# Why airflow travels faster on upper wings?

I have been looking for solutions and come up with two popular explanations:

1. Conservation of mass / Continuity

For a positive-cambered wing, the streamlines would be compressed/converged at the leading edge's upper part, forcing the airflow to accelerate in order to maintain the same mass flow rate at the entry and exit point.

1. Air circulation

Air circulates around an airfoil in clockwise direction and hence accelerating the flow on the upper part.

1. Is it appropriate to use conservation of mass / continuity to explain.
2. What exactly causes circulation on airfoil?

Follow up on question 2, some explanations saying because of the sharp trailing edge, starting vortex is formed which forces the formation of bound vortex. If it is the case, how sharp an edge would lead to a starting vortex, and why it flows from the lower wing to upper wing?

Thanks for helping!

• Commented Mar 13, 2022 at 10:54
• The idea of "circulation" is a confusing one. It is an abstract concept useful only for some engineering models, but doesn't help with understanding the basics of flight. I encourage you to read the answer to the linked question and let us know if that clears things up. Commented Mar 13, 2022 at 21:15
• If the air is circulating along the surface of your wing, you're not flying, you're stalling. Commented Mar 15, 2022 at 20:19

Static pressure differential is the root cause. Conservation of mass and circulation are mathematical models or descriptions of the end effect rather than physical causes.(Bernouelli's effect is similarly a description of behavior rather than a cause.)

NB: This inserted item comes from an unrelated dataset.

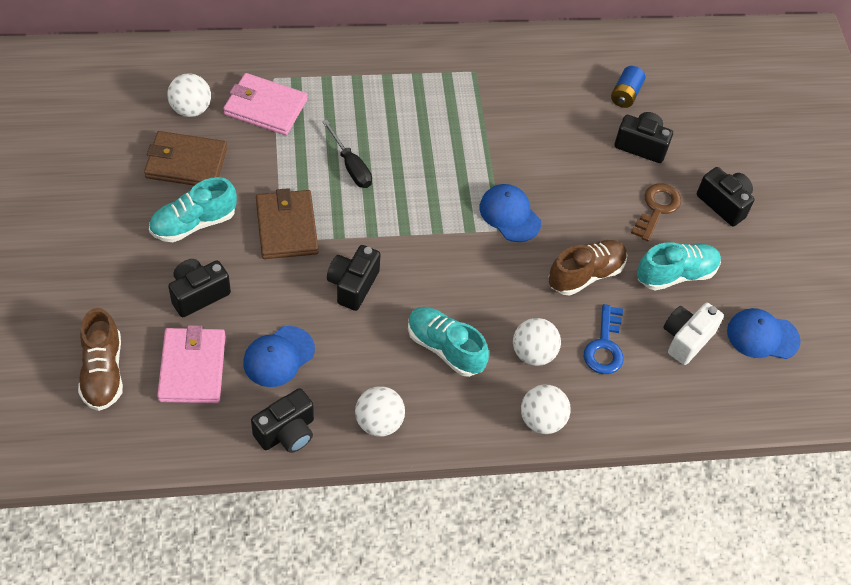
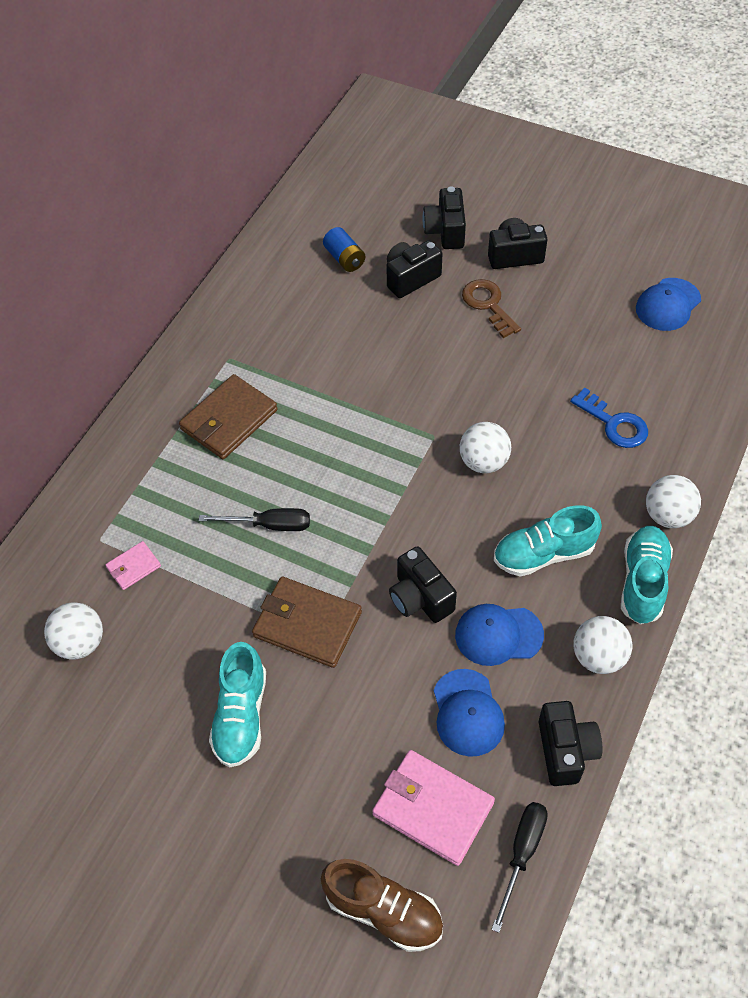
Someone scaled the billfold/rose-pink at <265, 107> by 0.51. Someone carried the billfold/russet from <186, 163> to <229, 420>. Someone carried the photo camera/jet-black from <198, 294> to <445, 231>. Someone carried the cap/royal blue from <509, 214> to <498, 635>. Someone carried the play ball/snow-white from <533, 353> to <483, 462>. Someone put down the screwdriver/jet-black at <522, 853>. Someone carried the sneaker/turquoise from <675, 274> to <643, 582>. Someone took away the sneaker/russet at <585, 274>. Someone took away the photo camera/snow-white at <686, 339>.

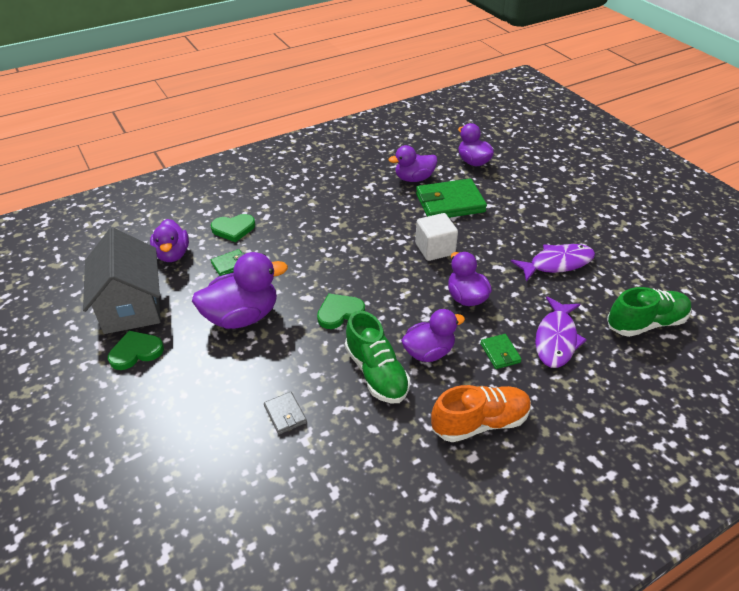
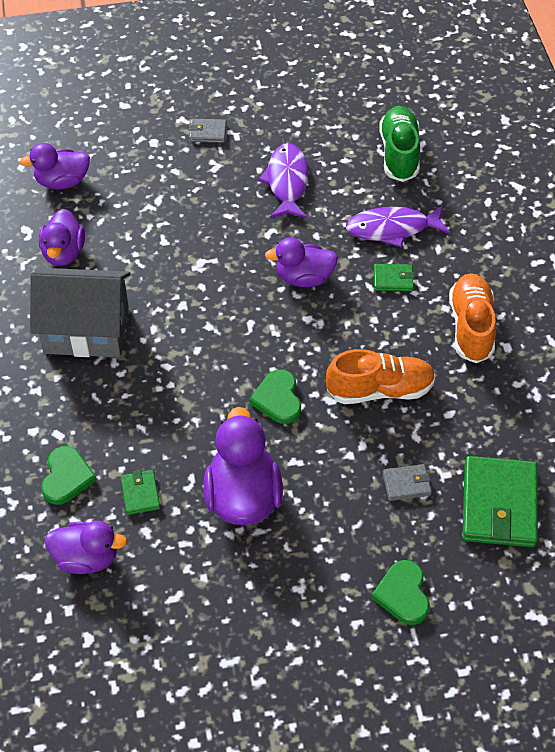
Someone carried the house/gray from <131, 306> to <86, 330>. Someone put down the billfold/gray at <208, 132>. Someone repainted the sneaker/green at <376, 372>, which became the sneaker/orange at <380, 390>. Someone rotated the fish figure/purple at <556, 339> by 135 degrees clockwise. Someone carried the love heart/green from <136, 352> to <403, 594>. Someone carried the billfold/green from <450, 203> to <499, 505>. Someone took away the duck/purple at <428, 352>. Someone took away the solid cube/snow-white at <435, 249>.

Lower static pressure near the rear of the airfoil and higher pressure at the front is a force and that force accelerates the fluid's mass. More crudely put there is a modest hole in the air above the rear of an airfoil with some positive angle of attack, created by the airfoil deflecting flow down and so other air rushes in to fill the hole.

It may be easier conceptually to consider the movement of the wing as the driver of circulation through static air.

If you ever observed the transom of a moving boat, at slow speeds there is a boiling, turbulent flow with water still attached to the boat. This is fluid viscosity at work.

Now, speed up enough where the boat is going faster than the water can "fill in the hole" and ... a significant reduction in drag.

Wings work in a similar manner, they are literally moving faster than the air can equalize the lower pressure created by its "wake". The air returns to where the wing was resulting in downwash.

Also downwash is created by the bottom of the wing deflecting air downwards. The combination of top lift and bottom lift of the wing (and fuselage) create the necessary opposing force against gravity, and it is the top lift that is lost in the stall.

Conservation of mass is obvious, perhaps better explained as conservation of momentum mv, or by action - reaction. This is suited for air deflected from the bottom of the wing. Circulation, and creation of lower pressure above the wing, is more about what goes on in the wake of the airflow created by the Angle of Attack.